The Museum recently installed a new work in the galleries, Penn’s Treaty with the Indians, by Edward Hicks. It is the largest known Treaty painting by Hicks. For this work (created around 1840), Hicks followed the composition of an oil painting based on Benjamin West’s famous 1771-1772 depiction of the event.
For Edward Hicks, a devout Quaker, painting was a means to achieve the spiritual peace he so highly prized. Hicks earned little from his preaching so he also painted in order to earn “an honest living.” Trained as a coach and sign painter, Hicks achieved immediate success in his field. Although Hicks lacked formal training as an artist, he taught himself by copying earlier paintings or etchings, the same manner used by many academies at the time.
Typically, Hicks painted in oil on wood or canvas and specialized in Biblical scenes. The Peaceable Kingdom was based on a verse in the book of Isaiah. This theme of the “peaceable kingdom” expressed his Quaker belief in mankind’s ability to live together harmoniously. He repeated the theme often, painting over 60 versions of The Peaceable Kingdom. Hicks often painted his peaceful gatherings of animals and children in a landscape. In the distance he included a vignette of William Penn offering a treaty to the Native Americans. His style was naive, with realistic details in the animals and humans but the perspective was not accurate.

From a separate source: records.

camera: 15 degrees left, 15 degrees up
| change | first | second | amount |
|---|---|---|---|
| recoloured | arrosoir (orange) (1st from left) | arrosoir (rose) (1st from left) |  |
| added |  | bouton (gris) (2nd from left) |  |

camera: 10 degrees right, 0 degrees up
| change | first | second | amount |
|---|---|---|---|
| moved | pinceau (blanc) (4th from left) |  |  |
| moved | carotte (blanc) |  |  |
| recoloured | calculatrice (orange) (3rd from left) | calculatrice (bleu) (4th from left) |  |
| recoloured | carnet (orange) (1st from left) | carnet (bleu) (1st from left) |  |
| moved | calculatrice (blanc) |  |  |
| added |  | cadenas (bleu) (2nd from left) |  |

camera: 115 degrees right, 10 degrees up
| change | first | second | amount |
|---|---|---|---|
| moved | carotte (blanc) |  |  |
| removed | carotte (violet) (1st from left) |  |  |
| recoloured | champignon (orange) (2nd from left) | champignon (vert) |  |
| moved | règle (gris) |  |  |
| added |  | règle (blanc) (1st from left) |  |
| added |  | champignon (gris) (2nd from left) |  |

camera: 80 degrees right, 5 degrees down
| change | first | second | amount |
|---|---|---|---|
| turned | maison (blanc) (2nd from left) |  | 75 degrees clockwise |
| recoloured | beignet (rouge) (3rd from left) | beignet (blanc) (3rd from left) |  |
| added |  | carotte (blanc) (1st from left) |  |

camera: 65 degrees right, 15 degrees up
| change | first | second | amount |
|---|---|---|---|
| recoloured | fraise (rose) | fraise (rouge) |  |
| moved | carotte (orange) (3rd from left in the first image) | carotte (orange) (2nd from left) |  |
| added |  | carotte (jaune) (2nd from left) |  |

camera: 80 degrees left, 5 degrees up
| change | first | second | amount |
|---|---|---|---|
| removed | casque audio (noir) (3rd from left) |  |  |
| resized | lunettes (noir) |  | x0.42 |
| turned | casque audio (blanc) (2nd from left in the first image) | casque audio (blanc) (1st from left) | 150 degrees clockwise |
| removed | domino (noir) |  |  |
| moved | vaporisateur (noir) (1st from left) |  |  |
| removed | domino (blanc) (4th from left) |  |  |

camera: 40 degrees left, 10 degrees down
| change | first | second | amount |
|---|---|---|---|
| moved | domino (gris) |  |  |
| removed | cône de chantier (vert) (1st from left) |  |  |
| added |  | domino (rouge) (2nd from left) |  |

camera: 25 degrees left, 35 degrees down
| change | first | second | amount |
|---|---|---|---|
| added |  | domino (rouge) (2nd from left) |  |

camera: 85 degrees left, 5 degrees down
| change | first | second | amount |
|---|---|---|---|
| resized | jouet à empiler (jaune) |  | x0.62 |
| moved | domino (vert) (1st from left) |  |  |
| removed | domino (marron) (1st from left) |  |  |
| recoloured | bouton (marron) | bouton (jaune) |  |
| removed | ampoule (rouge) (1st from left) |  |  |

Edward Hicks also painted key events in American history, including Washington Crossing the Delaware and the Declaration of Independence. His most famous was Penn’s Treaty with the Indians. He painted several versions of this event; some examples can be found at the Philadelphia Museum of Art, the National Gallery of Art and The Museum of Fine Arts, Houston (pictured to the right). The event portrayed in Hicks’s Penn’s Treaty with the Indians refers to the arrival of William Penn in 1682 and his meeting with members of the Lenni Lenape tribe at Shackamaxon on the Delaware River to exchange gifts for land. Quakers viewed this meeting as a model of mutual consent, which they believed should rule future negotiations with the indigenous civilizations. In fact, Penn did meet with members of the Lenape tribe, but no documentation of a treaty exists.